Complex Concepts Simplified
Rule 404(b) vs. Physical Characteristics
Rule 404(b) bars evidence of “other acts” to show propensity. A tattoo is not an “act”; it is akin to
a fingerprint. Therefore, its admissibility is governed only by general relevance and prejudice
balancing (Rule 403).
Plain Error Review
An appellate court will not reverse unless the error is (1) an actual error, (2) obvious (“plain”),
(3) affecting substantial rights, and (4) seriously affecting the fairness or integrity of proceedings.
If no Supreme Court or Eleventh Circuit precedent squarely addresses the point, the error is
usually not “plain.”
Armed Career Criminal Act (ACCA)
Enhances sentences for § 922(g) offenders with three prior “violent felony” or “serious drug
offense” convictions committed on different occasions. Recent Supreme Court cases (Borden,
Erlinger) and Eleventh Circuit decisions (Somers, Rivers) continually refine what offenses qualify and how facts must be found.
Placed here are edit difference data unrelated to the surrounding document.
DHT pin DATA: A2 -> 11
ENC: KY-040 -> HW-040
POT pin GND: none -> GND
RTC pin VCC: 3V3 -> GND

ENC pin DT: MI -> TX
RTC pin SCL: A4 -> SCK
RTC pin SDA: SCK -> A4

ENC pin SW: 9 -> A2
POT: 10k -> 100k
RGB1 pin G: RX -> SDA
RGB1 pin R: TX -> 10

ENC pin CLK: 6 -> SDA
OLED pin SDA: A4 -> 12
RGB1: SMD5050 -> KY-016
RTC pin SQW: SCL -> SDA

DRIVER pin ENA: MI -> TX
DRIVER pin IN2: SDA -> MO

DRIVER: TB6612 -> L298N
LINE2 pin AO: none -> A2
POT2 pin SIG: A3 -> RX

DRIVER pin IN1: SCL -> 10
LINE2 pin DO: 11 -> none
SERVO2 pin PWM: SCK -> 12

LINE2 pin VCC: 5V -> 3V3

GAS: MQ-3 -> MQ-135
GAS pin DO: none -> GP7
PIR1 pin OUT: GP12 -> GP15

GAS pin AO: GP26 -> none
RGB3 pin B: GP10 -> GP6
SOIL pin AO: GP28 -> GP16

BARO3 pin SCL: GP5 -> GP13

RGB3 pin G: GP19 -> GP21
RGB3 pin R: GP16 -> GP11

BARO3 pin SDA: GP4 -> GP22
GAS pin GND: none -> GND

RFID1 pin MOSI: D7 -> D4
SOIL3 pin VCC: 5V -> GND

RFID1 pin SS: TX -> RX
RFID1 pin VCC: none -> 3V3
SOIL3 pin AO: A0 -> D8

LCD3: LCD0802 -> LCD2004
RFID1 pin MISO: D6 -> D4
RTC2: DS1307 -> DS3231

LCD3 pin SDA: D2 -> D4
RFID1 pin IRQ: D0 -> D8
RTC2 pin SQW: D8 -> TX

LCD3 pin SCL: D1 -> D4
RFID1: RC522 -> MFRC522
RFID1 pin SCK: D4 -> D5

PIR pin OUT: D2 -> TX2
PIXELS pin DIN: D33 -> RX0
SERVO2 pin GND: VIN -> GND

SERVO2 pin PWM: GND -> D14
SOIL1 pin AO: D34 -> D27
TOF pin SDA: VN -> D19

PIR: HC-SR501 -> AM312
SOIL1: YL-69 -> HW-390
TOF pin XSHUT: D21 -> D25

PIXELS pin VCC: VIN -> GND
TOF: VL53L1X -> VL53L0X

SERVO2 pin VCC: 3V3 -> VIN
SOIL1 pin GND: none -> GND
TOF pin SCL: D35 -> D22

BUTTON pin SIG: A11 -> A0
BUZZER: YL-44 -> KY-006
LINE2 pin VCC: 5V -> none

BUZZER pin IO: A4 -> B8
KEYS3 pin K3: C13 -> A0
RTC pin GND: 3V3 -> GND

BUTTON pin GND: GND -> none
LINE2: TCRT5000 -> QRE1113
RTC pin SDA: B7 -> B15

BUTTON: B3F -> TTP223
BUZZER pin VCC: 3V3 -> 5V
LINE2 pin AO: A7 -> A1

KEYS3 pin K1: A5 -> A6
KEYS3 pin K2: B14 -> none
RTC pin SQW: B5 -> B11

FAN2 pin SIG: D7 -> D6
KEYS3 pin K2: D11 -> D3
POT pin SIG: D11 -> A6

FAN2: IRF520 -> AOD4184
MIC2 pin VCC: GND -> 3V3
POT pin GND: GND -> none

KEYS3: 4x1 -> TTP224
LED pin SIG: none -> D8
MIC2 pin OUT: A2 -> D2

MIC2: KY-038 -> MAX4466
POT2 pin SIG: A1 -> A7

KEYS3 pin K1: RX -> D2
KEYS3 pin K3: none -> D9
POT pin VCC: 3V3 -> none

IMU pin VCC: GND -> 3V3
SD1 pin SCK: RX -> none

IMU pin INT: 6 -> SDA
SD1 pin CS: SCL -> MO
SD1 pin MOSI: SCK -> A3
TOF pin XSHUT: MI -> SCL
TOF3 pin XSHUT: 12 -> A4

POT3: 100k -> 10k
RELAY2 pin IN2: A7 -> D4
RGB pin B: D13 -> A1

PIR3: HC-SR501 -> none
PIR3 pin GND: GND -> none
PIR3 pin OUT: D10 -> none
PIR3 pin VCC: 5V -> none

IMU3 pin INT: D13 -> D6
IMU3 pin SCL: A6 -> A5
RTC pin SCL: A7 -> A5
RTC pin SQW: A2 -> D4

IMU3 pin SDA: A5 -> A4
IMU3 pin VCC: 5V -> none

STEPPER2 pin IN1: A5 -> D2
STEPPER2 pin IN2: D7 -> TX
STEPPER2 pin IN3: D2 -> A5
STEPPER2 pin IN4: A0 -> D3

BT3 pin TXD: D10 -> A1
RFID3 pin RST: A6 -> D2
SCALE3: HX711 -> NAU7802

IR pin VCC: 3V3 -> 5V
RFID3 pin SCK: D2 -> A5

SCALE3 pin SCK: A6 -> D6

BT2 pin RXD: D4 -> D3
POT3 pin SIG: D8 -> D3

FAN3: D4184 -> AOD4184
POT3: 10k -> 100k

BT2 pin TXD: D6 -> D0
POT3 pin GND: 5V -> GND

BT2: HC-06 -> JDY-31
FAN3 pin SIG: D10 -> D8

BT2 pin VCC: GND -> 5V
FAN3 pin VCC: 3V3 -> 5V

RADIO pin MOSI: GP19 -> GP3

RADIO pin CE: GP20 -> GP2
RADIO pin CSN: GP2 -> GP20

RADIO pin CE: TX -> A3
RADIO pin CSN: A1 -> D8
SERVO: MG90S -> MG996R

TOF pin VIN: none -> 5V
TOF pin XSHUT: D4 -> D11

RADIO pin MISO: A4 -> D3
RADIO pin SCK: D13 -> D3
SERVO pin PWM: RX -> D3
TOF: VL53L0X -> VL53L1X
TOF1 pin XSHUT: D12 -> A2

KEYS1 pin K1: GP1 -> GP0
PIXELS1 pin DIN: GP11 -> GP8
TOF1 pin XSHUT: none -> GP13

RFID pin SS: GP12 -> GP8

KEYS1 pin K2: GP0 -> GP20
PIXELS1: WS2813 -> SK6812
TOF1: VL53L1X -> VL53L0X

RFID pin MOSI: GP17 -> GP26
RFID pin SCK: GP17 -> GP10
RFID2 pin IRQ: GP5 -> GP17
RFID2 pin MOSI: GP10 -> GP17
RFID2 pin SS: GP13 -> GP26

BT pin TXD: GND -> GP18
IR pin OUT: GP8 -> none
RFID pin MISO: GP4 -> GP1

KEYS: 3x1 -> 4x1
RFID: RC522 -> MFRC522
“Different Occasions” Post-Erlinger
Juries, not judges, must decide whether the three predicate crimes occurred on separate
occasions—but if a defendant admits the separateness in a Presentence Investigation Report
and lodges no objection, any error is non-structural and subject to harmless-error analysis.
Conclusion
United States v. Reid does more than affirm one man’s conviction; it crystallizes several doctrinal currents in the Eleventh Circuit:
- Tattoos and other bodily markings, when closely mirroring a crime, are legitimate identity evidence outside Rule 404(b).
- The government may use a prior felon-in-possession conviction to prove “knowing possession” even after a Rehaif stipulation.
- Digital-privacy objections (e.g., refusal to unlock phones) must be preserved; absent clear precedent, appellate relief is unlikely.
- Florida aggravated assault and cocaine (and likely heroin) convictions remain solid ACCA predicates within the Eleventh Circuit.
- Errors in failing to submit ACCA “different occasions” to a jury are not structural, injecting a practical waiver dynamic into sentencing litigation.
- Commerce Clause and Second Amendment attacks on § 922(g)(1) retain little traction in this circuit post-Bruen.
Practitioners should heed the opinion’s evidentiary guidance and the reiterated importance of timely objections—both at trial and sentencing—lest potential errors be relegated to the demanding plain-error standard. Going forward, Reid will likely be cited whenever physical identifiers, especially tattoos, are used to link a defendant to a crime scene and when litigants challenge Florida predicates under the ACCA.